A Niagara-on-the-Lake creek has some of the brownest, foulest water in the region and the culprit appears to be leaky sewage lines.
The Niagara Peninsula Conservation Authority says Two Mile Creek has the highest level of E. coli of any water system in the entire Niagara watershed.
“We’re well aware of the high levels of E. coli in Two Mile Creek,” said Rome D’Angelo, the town’s director of operations, when the issue came up at a council meeting Oct. 24.
E. coli is a bacteria commonly found in human and animal feces.
Town staff first became aware of the issue in 2015, D’Angelo said, when the conservation authority began tracking E. coli levels in the creek.
The conservation authority’s report says it tracked E. coli sources in the Two Mile Creek Conservation Area to a storm sewer drain. The conservation area includes the portion of the creek between Lakeshore and Niagara Stone roads.
Joshua Diamond, the conservation authority’s manager of watershed monitoring, told The Lake Report the E. coli samples it collected contained human DNA.
“We should all be concerned with water pollution,” Diamond said, adding it can contaminate water used for drinking and recreation.
Two Mile Creek is not used for either purpose, he said. However, it does flow into Lake Ontario.
The drain in question is in Garrison Village, D’Angelo said, but he did not have an exact location.

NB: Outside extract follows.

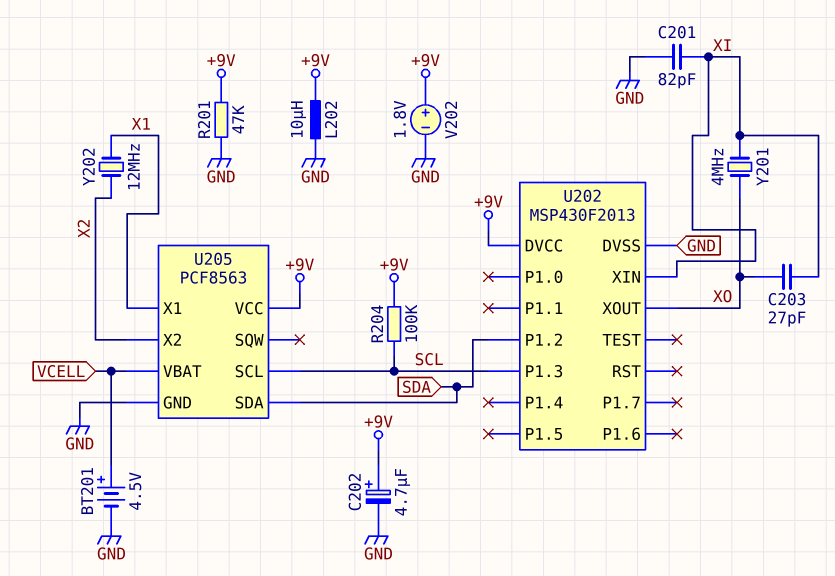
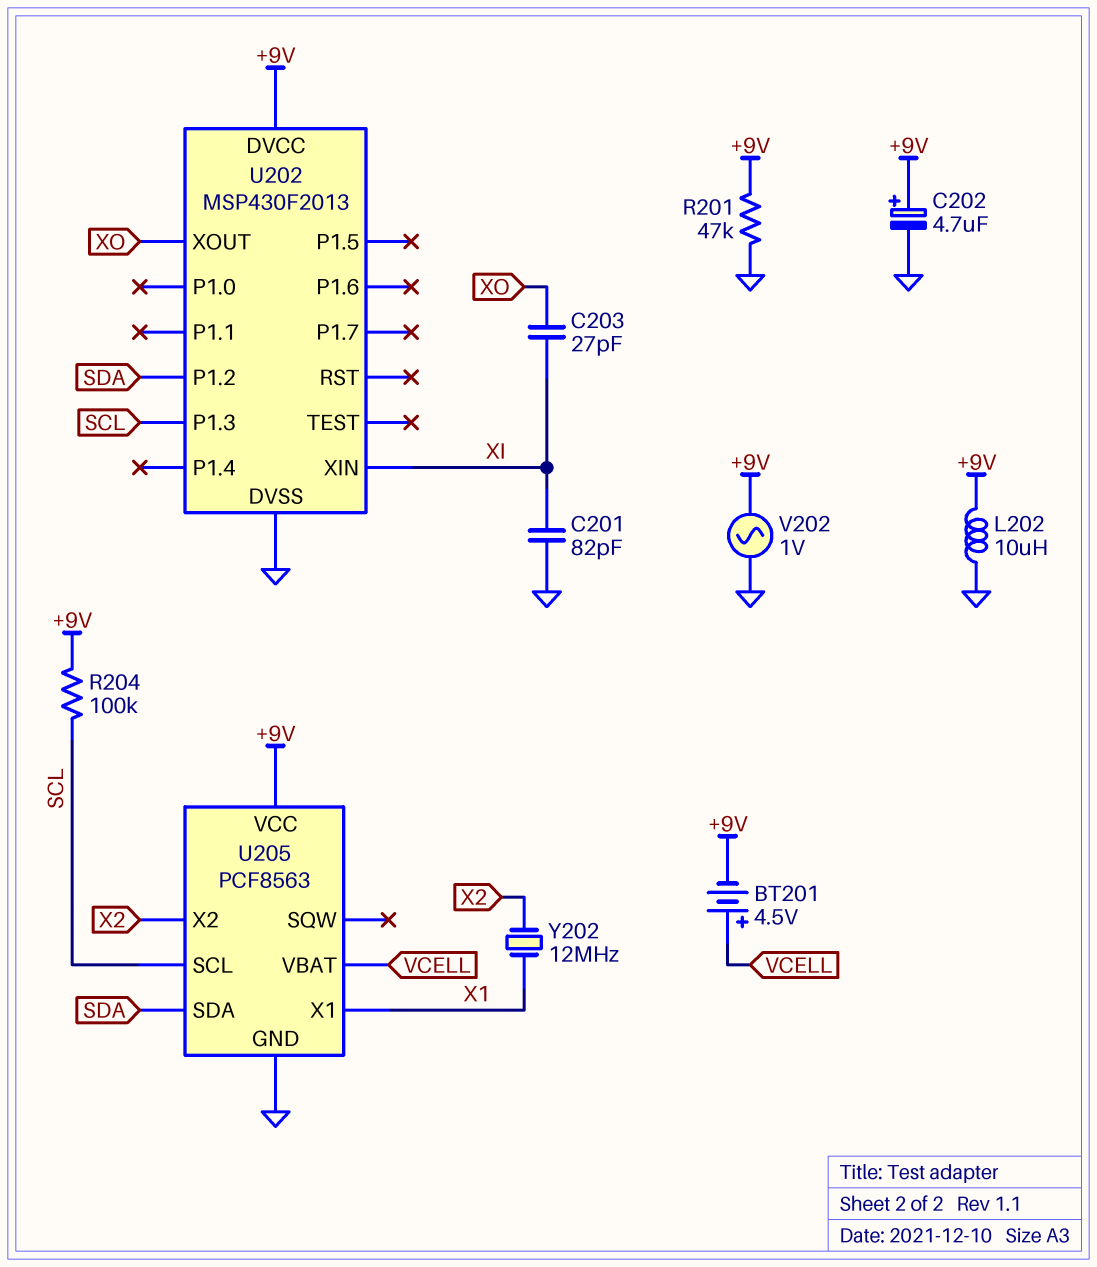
BT201: 4.5V (plus VCELL, minus GND) -> 4.5V (plus VCELL, minus +9V)
V202: 1.8V (plus +9V, minus GND) -> AC 1V (+9V, GND)
Y201: 4MHz (XI, XO) -> none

There are three such drains in the area.
Two Mile Creek meanders through much of Old Town, including Garrison Village, and empties into Lake Ontario near Niagara Shores Conservation Area, just west of the Chautauqua neighbourhood.
Staff have done some work to replace the liners in both the storm and sanitary sewer lines in the Garrison Village, D’Angelo told council.
He also said specialized cameras were used to inspect both the sanitary and storm sewer lines for punctures, holes and leaks.
In an interview with The Lake Report, D’Angelo said when E. coli levels are high, the most likely culprit is a leaking sanitary line.
Repairing such problems can cost the town hundreds of thousands of dollars.
Sanitary lines carry waste from residential areas to sewage treatment plants, like the regional facility on Lakeshore Road
“Typically, it’s your sanitary system that, when it starts to leak, that’s where you start to get your E. coli levels up,” D’Angelo said.
E.coli can, however, also get into the watershed through animal waste and agricultural runoff, he said.
GM Blueplan, an engineering company that assessed the sewers in Garrison Village in 2019, told the council at that time it was a combination of “animal feces and sanitary sewer cross-connections” that was causing the high E. coli levels.
A cross-connection is where a storm sewer line connects to a sanitary sewer line.
This can result in sewage from a sanitary line contaminating a storm pipe and draining into the watershed.
The cost of repairing the Garrison Village storm and sanitary sewer system is being spread over a 10-year period, D’Angelo said.
This year alone, the town has set aside $750,000 in its capital budget for sewer repairs in the Garrison Village.
Coun. Erwin Wiens said aging infrastructure has come up a lot but it’s not “sexy” to talk about it.
“If we want to fix our aging infrastructure, there’s a cost to it,” he added.
“The rubber meets the road” when council decides if it has an “appetite to fix it,” Wiens said.
While Two Mile Creek is the brownest, it’s not the only creek in NOTL that has serious problems.
“All of the Niagara-on-the-Lake tributaries have a poor water quality, except for Four Mile Creek which is very poor,” Coun. Sandra O’Connor said at the meeting Oct. 24.
The conservation authority’s report on the region’s water health said the Virgil reservoir, a dammed-off pond on Four Mile Creek, has high levels of copper, chloride, phosphorous, nitrates and “total suspended solids.”
The report said suspended solids, like silt and clay, come from “soil erosion, stormwater, wastewater and industrial effluent.”
High levels of nitrate, chloride, copper and phosphorous are all toxic to aquatic life.
Copper tends to enter creeks in the form of blown dust, decaying vegetation, forest fires and industrial wastewater, the report said.
Nitrate, chloride and phosphorus can all end up in the creek through animal feces, it said.
Chloride can also enter the water in the form of road salt or fertilizer, and phosphorus can get in through pesticides.
The report said phosphorus is an “essential nutrient for plant growth” but if there’s too much, it can cause organic matter to decompose, which upsets the balance of oxygen in the water.
This places additional stress on the fish that call the creek home.